Katherine Long, Retail Banking Analyst at GlobalData, comments: “Bo is the kind of bank that should never have been launched. It had no real purpose and purely existed because of NatWest’s realization that something had to be done. The result was a sterile, yellow interface that offered basic banking services and limited personal financial management tools to users.
“There was little excitement on launch and it was never really clear why consumers, particularly young people, shouldn’t just ignore Bo and instead go to Monzo.”
And the numbers mirror this feeling. After spending £100m (US$123m) – considerably more than Monzo – Bo managed to attract a measly 11,000 customers in just six months before it was disbanded. To put that into perspective, that’s just 1/20th of the number of people who downloaded Monzo in February 2020 alone.
However, this sequence of events is by no means inevitable. A perfect example of this is Up, the creation of a collaboration between tech company Ferocia and Bendigo and Adelaide Bank, an Australian regional community bank.

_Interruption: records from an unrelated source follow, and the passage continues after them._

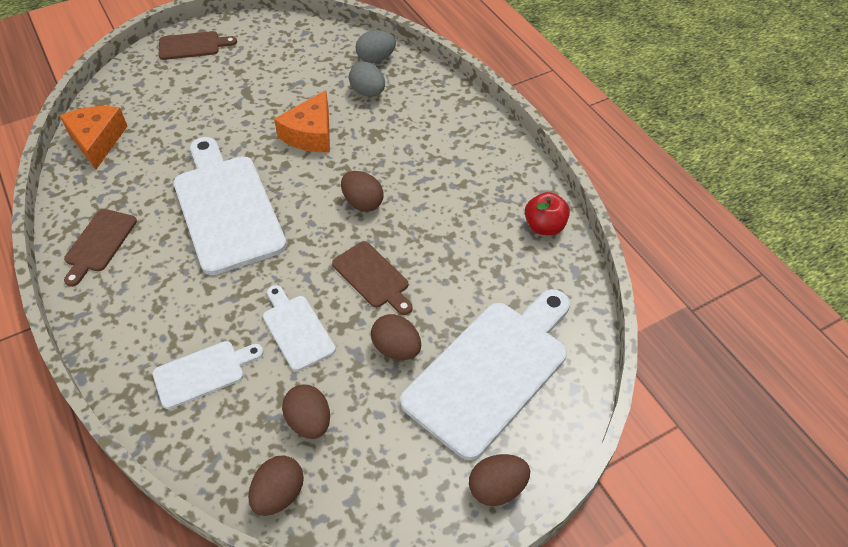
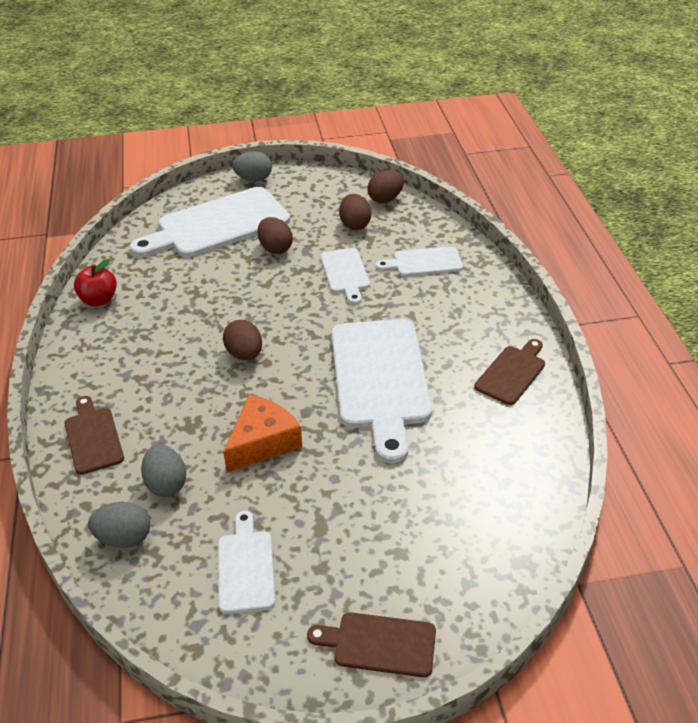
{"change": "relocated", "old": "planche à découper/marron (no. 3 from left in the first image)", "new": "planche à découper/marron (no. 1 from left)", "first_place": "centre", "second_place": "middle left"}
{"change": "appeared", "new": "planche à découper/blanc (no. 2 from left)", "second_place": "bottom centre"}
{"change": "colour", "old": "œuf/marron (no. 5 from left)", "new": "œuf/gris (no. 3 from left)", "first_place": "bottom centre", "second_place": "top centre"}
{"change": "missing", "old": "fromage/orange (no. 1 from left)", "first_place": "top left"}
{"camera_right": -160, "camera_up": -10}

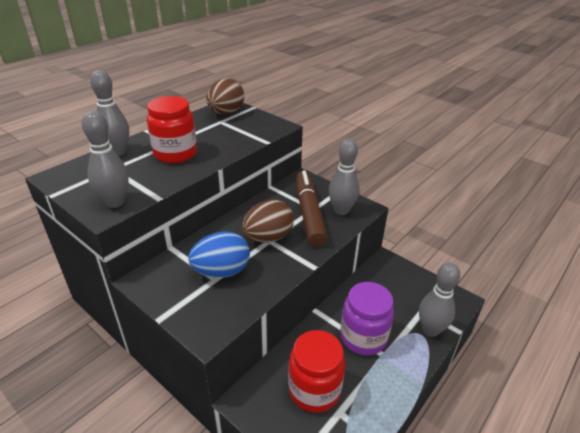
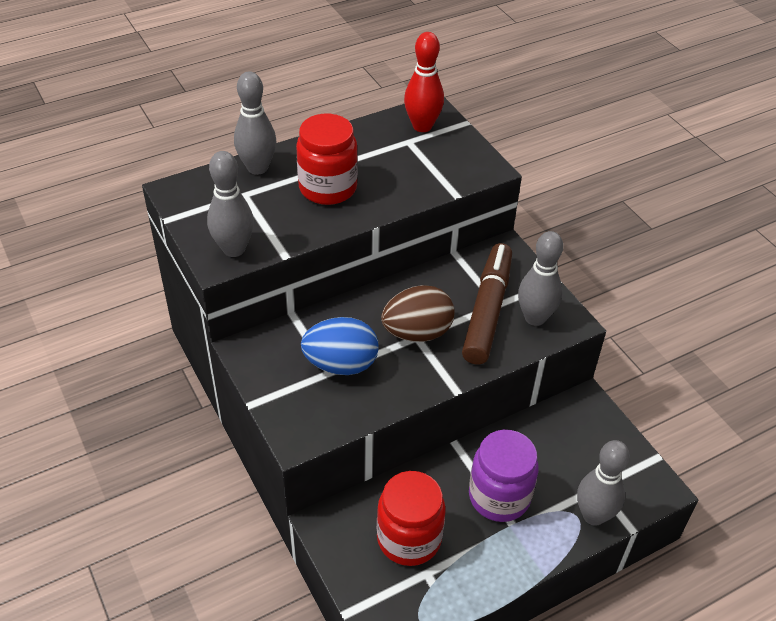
{"change": "exchanged", "old": "œuf/marron (no. 1 from left)", "new": "quille/rouge", "first_place": "top centre", "second_place": "top centre"}
{"camera_right": 20, "camera_up": 10}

Up has been tremendously successful. It has amassed 185,000 customers with at least US$68m in deposits since its launch 18 months ago and continues to grow at up to 1,000 customers a day. Up has the highest-rated banking app in Australia, something many consumers are drawn to and a target that Bo probably never even dreamed of achieving.
Long concludes: “Independence from the mother company has been the key determinant of success for Up, allowing the bank to fully develop its own brand while being able to rely on the resources and expertise of its parent. For incumbents wishing to do the same as NatWest without ending up like Bo, Up’s example is a great one to follow.”